Envoy assures players that passports will not be stamped by Israel
Manama: The Palestinian ambassador to Bahrain has urged the local sports authorities and the national soccer team to go ahead with a match scheduled for May 28 in Palestine, assuring them that they will not have to deal with Israelis and their passports will not be stamped by Israel.
"Media reports claiming that Bahraini passports will have the Israeli stamps are not true," Ahmad Ramadan said. "The Israelis will have nothing to do with the Bahraini team, particularly that the football match will be held under the auspices of Fifa, the international football federation, and Israel will not take the risk of a standoff with them," he said.
An intense debate over the merit of the soccer match in Palestine has gripped Bahrain, particularly after four players published statements saying that the game was a form of normalisation of ties with the "Zionist entity" and they "did not want to play any role in it."
An anti-Israel society, several columnists and MPs supported them and called upon the Bahraini authorities to dismiss the game or, as a second option, hold it either in "liberated Gaza" or in Manama.
Shocked
However, the Palestinian envoy said that he was "shocked by the inaccurate premises" upon which several people developed their positions against the match.
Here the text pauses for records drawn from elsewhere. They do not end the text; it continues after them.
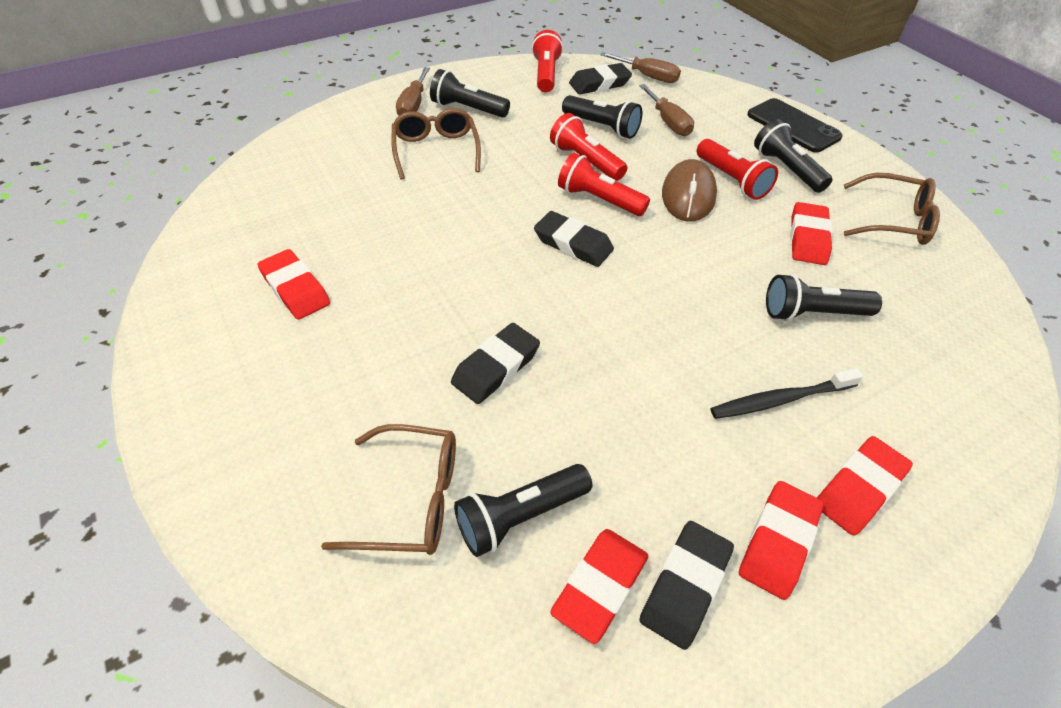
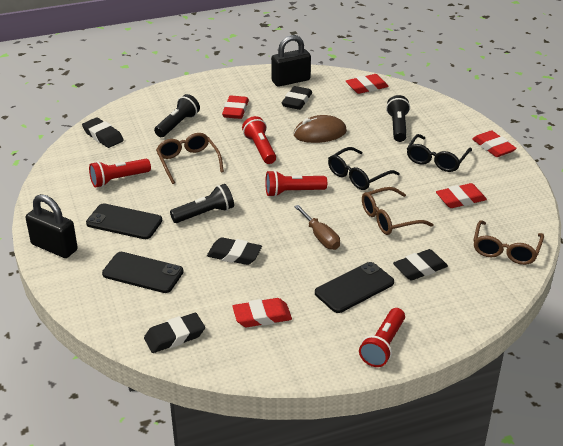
black eraser: 4 -> 5
black flashlight: 5 -> 3
black glasses: 0 -> 2
black padlock: 0 -> 2
black phone: 1 -> 3
black toothbrush: 1 -> 0
brown screwdriver: 3 -> 1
"We were not pleased with the reports in the local media about the game. Even if we assume there were good intentions in the published statements, we must stress that they are not based on facts surrounding the game," the ambassador said. "We wish people would stop producing subjective and biased analyses based on speculations and not on facts."
For instance, the game will not be held in occupied Jerusalem, but in Al Ram, the ambassador said.
The stadium at Al Ram near Ramallah was inaugurated in October 2008 when Palestine hosted its first international match at home since becoming affiliated to Fifa in 1998. According to the ambassador, soon after the match Al Ram will host an international conference in which several Arab delegations will take part.
"Their visit is not in any way a form of normalisation with the Israelis. There are no Israeli stamps and visitors can witness the suffering and woes of the Palestinians and, at the same time, allow the local population to feel that they are not alone and that they have brothers and sisters who stand by them and support them," he said.